The huge demand of online trading in the MENA region forced few regulatory bodies to impose strict rules in an attempt to control this ‘new’ business. Lebanon was one of the few countries in the region that took serious steps in an attempt to regulate online trading. With all of that being said, online trading business in this region is still lacking clear defined characteristics by regulators.

This adds an extra load on financial institutions like AM Financials to enforce strict self-regulatory rules when it comes to online trading. The aim of such rules is to protect the clients’ and company’s funds against all eventualities, thus safety of funds always comes first. AM Financials is one of the leading financial institutions in the Middle East and North Africa. The company offers online trading services in addition to other personalised services in portfolio management, trade execution, investment advisory, banking services and custody as well as credit facilities. AM Financials is a sister company to Al-Mawarid Bank, and is a regulated Financial Institution by the Lebanese Central Bank.

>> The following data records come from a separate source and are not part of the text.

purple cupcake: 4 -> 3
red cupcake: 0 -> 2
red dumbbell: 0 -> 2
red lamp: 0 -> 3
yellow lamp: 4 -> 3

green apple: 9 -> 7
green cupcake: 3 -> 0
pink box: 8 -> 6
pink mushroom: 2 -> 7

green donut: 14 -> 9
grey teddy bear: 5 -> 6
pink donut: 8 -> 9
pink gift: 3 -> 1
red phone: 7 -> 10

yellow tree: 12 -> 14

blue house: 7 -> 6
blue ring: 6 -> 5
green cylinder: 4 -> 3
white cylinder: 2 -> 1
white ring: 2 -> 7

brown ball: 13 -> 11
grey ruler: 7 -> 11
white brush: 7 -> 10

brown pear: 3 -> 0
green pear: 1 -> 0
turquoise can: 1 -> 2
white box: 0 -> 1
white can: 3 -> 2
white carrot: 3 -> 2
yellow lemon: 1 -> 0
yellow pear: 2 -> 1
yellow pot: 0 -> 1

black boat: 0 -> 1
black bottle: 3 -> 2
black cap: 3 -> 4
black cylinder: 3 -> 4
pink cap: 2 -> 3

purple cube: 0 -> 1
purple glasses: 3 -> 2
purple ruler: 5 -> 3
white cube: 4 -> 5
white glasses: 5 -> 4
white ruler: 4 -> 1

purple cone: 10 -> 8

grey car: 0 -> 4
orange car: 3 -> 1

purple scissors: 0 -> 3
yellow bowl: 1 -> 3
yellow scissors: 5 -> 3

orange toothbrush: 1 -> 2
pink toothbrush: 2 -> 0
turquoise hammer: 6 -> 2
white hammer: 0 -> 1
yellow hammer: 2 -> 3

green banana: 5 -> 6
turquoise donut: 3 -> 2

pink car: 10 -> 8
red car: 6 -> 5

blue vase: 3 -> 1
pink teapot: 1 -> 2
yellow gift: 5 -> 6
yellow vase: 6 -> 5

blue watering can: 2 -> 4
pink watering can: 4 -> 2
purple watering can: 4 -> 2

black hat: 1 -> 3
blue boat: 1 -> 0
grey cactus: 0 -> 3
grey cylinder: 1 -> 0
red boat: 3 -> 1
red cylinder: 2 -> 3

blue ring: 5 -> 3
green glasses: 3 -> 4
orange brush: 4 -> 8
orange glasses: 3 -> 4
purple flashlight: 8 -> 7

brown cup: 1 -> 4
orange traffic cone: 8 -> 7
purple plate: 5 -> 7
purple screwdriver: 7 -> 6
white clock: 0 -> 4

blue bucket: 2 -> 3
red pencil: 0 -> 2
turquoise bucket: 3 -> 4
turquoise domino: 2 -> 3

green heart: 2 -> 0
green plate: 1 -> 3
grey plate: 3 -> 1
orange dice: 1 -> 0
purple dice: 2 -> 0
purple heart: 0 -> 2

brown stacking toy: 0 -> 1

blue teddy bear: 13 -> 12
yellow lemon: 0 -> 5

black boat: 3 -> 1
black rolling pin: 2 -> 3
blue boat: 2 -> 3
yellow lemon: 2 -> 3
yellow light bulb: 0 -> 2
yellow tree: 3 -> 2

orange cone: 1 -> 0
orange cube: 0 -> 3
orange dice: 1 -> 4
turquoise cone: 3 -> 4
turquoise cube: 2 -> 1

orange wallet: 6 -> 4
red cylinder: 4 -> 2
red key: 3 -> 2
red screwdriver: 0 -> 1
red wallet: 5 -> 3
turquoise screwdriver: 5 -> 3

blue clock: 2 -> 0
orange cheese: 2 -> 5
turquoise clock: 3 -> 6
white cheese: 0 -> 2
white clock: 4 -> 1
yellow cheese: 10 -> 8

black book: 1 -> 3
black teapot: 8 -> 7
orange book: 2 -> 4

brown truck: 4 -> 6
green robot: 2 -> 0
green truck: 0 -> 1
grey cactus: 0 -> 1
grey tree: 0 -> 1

Investors in the MENA region value the human contact. No matter how high tech and easy to use your products are, it is always easier for the investor to contact a person when he has a query. Since customer service is a major factor in business growth and success, AM Financials chose Lebanon to service the world.

Over the years, AM Financials has embraced multilingual people of different backgrounds, giving them the opportunity to unleash unprecedented creative energy. This empowers a rich variety of ideas and experiences in delivering the most pioneering and ground-breaking solutions to clients worldwide. And so, AM Financials is dedicated to maintain a diverse culture that attracts, develops and retains the best talents and encourages them to reach their full potential. The team at AM Financials quickly adapts to its clients’ preferences and cultural differences. Advanced training sessions are conducted by the company to keep its employees up to date with the changing financial scene. Employees are equipped with a variety of ideas to provide revolutionary and innovative solutions to meet various client requirements.

AM Financials always urges investors to educate themselves about the financial markets in order to achieve the desired objectives behind their investments. As long as amateur investors control the market, the industry in one way or another is headed for continuing turbulence. Many investors consider online trading to be a simple way towards wealth; yet, they face many difficulties, knock downs and impediments that prevent them from attaining their targets. On the other hand, traders who are willing to invest time and effort to pass the pitfall by getting control of their fear, by finding harmony with trading, and by working hard to strengthen their confidence, may be cut out to be professional online traders.

“AM Financials believes that financial education at universities is crucial, but it should clearly not relieve financial institutions from their role of providing their clients with effective education before investing,” says Mr Al-Hamidi. “The financial sector is responsible for ensuring, through financial education, that employees of the sector have the right qualifications to present in a simple manner the financial products/services they offer and always act in the interest of the client.”

About AM Financials
AM Financials s.a.l. is a Lebanese Financial Institution regulated and licensed by the Lebanese Central Bank known as Banque du Liban (BDL). AM Financials is an authorised broker at the Beirut Stock Exchange and belongs to the Association of Stock Exchange Brokers. AM Financials is a member of the Association of Financial Institutions in Lebanon. AM Financials is audited by Grant Thornton.